That is annoying that their meta-data has the publisher listed as journal. I will investigate. AManWithNoPlan (talk) 21:30, 7 February 2019 (UTC)

Annoying metadata elsewhere or not, the bot should never turn valid citations on this site into invalid ones. —David Eppstein (talk) 21:35, 7 February 2019 (UTC)

Fix one: https://github.com/ms609/citation-bot/pull/1303 AManWithNoPlan (talk) 21:36, 7 February 2019 (UTC)

Fix two: https://github.com/ms609/citation-bot/pull/1304 AManWithNoPlan (talk) 21:41, 7 February 2019 (UTC)

arXiv vs eprint

Status: {{fixed}}
Reported by: David Eppstein (talk) 21:34, 7 February 2019 (UTC)

What happens: Replaces the documented and standard parameter arxiv=, in a citation for which the arXiv link is a courtesy link rather than the main publication venue of the reference, with the undocumented and obsolete parameters eprint= and class=
What should happen: Only use documented citation parameters
Relevant diffs/links: Special:Diff/882187390
We can't proceed until: Feedback from maintainers

According to the documentation, the bots actions are correct. {{cite arxiv}} is an odd beast that does things its own way. AManWithNoPlan (talk) 21:42, 7 February 2019 (UTC)

Converting |arxiv= to |eprint= could probably be removed at this point, since that dates back to a time where |arxiv= was not supported.
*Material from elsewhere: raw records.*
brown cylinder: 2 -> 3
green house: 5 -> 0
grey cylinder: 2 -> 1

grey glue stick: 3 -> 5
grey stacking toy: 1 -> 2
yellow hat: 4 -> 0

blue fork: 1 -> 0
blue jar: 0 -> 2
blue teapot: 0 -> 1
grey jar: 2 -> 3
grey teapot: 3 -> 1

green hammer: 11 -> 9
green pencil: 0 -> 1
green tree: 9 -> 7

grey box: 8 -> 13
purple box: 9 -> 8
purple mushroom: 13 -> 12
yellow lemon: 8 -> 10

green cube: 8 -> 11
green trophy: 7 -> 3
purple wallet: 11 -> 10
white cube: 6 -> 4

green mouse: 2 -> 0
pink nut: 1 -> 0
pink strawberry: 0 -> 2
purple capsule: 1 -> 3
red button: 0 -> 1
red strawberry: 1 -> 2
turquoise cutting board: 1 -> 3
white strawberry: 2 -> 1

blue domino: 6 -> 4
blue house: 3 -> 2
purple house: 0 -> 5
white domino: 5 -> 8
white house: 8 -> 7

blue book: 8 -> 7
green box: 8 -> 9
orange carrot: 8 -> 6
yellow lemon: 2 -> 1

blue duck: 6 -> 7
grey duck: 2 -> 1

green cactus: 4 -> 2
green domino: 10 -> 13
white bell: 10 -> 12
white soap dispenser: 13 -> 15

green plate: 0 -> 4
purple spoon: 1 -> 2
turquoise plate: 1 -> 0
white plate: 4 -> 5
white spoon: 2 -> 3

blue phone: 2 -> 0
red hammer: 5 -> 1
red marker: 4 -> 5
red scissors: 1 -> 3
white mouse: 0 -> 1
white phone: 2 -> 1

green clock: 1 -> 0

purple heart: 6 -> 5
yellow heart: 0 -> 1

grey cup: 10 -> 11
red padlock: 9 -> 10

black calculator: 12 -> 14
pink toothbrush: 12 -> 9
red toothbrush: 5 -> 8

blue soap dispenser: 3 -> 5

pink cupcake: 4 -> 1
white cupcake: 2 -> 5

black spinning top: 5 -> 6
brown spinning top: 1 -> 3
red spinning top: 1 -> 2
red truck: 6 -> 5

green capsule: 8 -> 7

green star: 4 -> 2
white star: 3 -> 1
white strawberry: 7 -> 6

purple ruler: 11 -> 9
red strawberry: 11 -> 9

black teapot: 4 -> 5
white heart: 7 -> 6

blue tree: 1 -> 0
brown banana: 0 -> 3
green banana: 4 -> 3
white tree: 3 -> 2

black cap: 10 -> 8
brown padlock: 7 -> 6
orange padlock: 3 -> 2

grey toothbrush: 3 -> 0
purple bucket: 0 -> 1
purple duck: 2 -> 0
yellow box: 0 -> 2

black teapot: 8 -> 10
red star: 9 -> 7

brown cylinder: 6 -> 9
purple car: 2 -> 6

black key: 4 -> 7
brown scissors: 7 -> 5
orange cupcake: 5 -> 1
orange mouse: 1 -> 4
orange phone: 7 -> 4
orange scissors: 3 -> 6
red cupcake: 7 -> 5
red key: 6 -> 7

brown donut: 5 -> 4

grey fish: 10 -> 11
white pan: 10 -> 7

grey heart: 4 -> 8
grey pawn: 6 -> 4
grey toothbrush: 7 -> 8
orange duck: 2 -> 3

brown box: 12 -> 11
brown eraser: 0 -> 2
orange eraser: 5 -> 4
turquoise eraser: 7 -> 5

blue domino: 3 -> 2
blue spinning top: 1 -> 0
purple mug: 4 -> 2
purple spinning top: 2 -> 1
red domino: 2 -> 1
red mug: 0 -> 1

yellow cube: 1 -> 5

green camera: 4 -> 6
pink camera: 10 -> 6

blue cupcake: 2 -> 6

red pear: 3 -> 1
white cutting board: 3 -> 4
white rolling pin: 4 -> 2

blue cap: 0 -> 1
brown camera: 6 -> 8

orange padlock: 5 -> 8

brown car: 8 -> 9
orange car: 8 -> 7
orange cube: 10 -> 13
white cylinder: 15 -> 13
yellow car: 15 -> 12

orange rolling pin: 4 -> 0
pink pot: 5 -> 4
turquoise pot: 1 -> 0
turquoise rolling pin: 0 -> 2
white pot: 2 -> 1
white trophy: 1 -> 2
The addition of |class= to a cite arxiv is fine though. Headbomb {t · c · p · b} 22:32, 7 February 2019 (UTC)

- While the conversion is technically correct, it is just one more pointless change to tick people off -- or at least confuse. Also, if the citation ever gets upgraded to {{cite journal}} we have to convert it back. AManWithNoPlan (talk) 22:55, 7 February 2019 (UTC)

https://github.com/ms609/citation-bot/pull/1306 AManWithNoPlan (talk) 23:01, 7 February 2019 (UTC)

When expanding preprint into conference paper, deletes the paper title

Status: {{fixed}}
Reported by: David Eppstein (talk) 21:47, 7 February 2019 (UTC)

What happens: Citation turns correctly-titled arXiv preprint into conference proceedings paper missing its title
What should happen: restore paper title as contribution parameter of citation template
Relevant diffs/links: Special:Diff/882201706
We can't proceed until: Feedback from maintainers

I don't understand how this one happened. Citation bot did correctly find a publication matching the arXiv preprint. To do so, it must have matched title and authors, because that's the only information in common between the arXiv preprint and the published version. When I ask for bibtex metadata from doi.org, I get

@incollection{Grier_2013,
	doi = {10.1007/978-3-642-39206-1_42},
	url = {https://doi.org/10.1007%2F978-3-642-39206-1_42},
	year = 2013,
	publisher = {Springer Berlin Heidelberg},
	pages = {497--503},
	author = {Daniel Grier},
	title = {Deciding the Winner of an Arbitrary Finite Poset Game Is {PSPACE}-Complete},
	booktitle = {Automata, Languages, and Programming}
}

which does correctly include the title of the paper (but not the series). So the information was obviously there. But Citation bot chose to remove it. —David Eppstein (talk) 21:47, 7 February 2019 (UTC)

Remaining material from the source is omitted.